1. Hume's dictum as a guide to ontology
- Author
-
Caulton, Adam
- Subjects
Physics - History and Philosophy of Physics - Abstract
In this paper I aim to defend one version at least of Hume's dictum: roughly, the idea that possibility is determined by ontology through something like independent variation. My defence is broadly pragmatic, in the sense that adherence to something like Hume's dictum delivers at least three benefits. The first benefit is that, through Hume's dictum, a physical theory's ontology delimits a range of possibilities, that I call \emph{kinematical possibilities}, which serves as a sufficiently permissive notion of possibility to sustain something like an intensional semantics for its claims, and a sufficiently demanding notion of supervenience to sustain plausible claims of inter-theoretic reduction and theoretical equivalence.
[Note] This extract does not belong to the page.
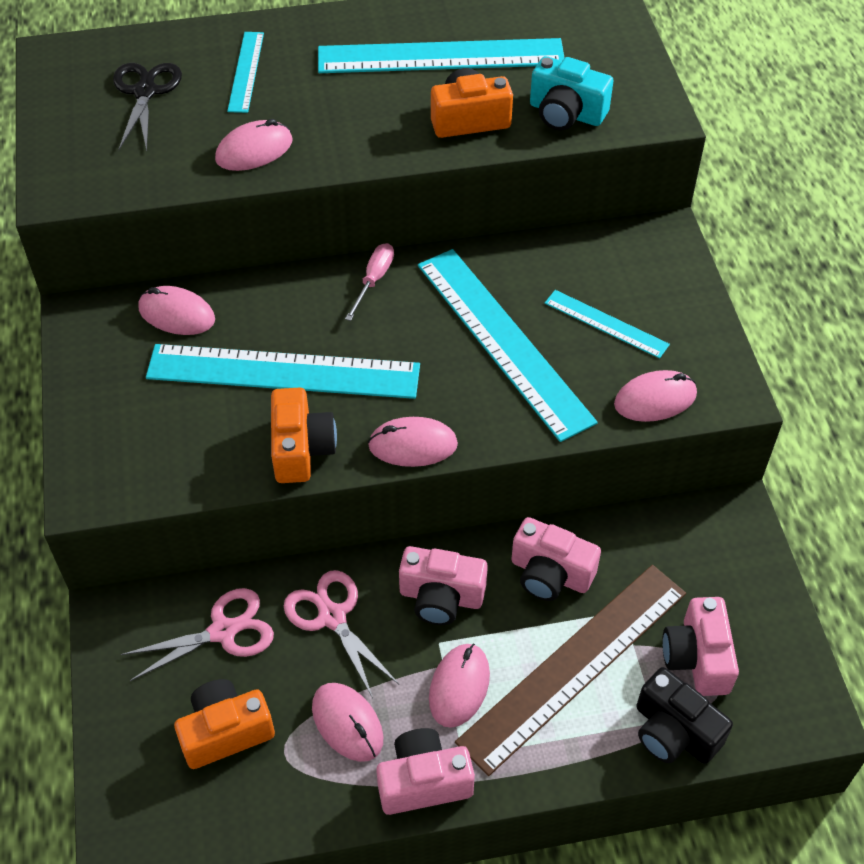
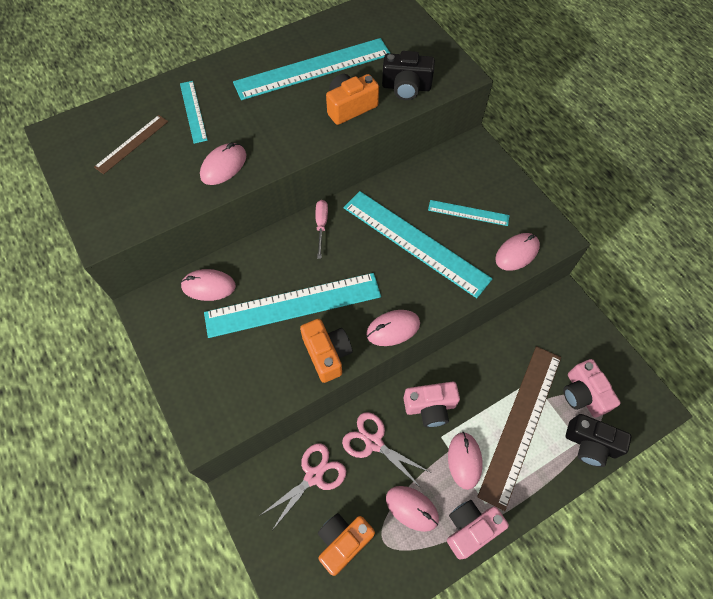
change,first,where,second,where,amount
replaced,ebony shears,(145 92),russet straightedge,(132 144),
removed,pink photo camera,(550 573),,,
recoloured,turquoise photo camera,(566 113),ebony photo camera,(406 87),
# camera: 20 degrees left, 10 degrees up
The second benefit is that Hume's dictum allows us to work backwards from a range of kinematical possibilities to an ontology. This is especially useful when aiming to glean an interpretation of a physical theory, since often we are more confident that we have arrived at the right space of possibilities than that we have arrived at the right ontology. The third benefit is that Hume's dictum -- at least the version I aim to defend here -- may be applied to physical theories more or less as we find them, and therefore we can practice something resembling ontology without having to force our theories into some Procrustean bed, such as a first-order language.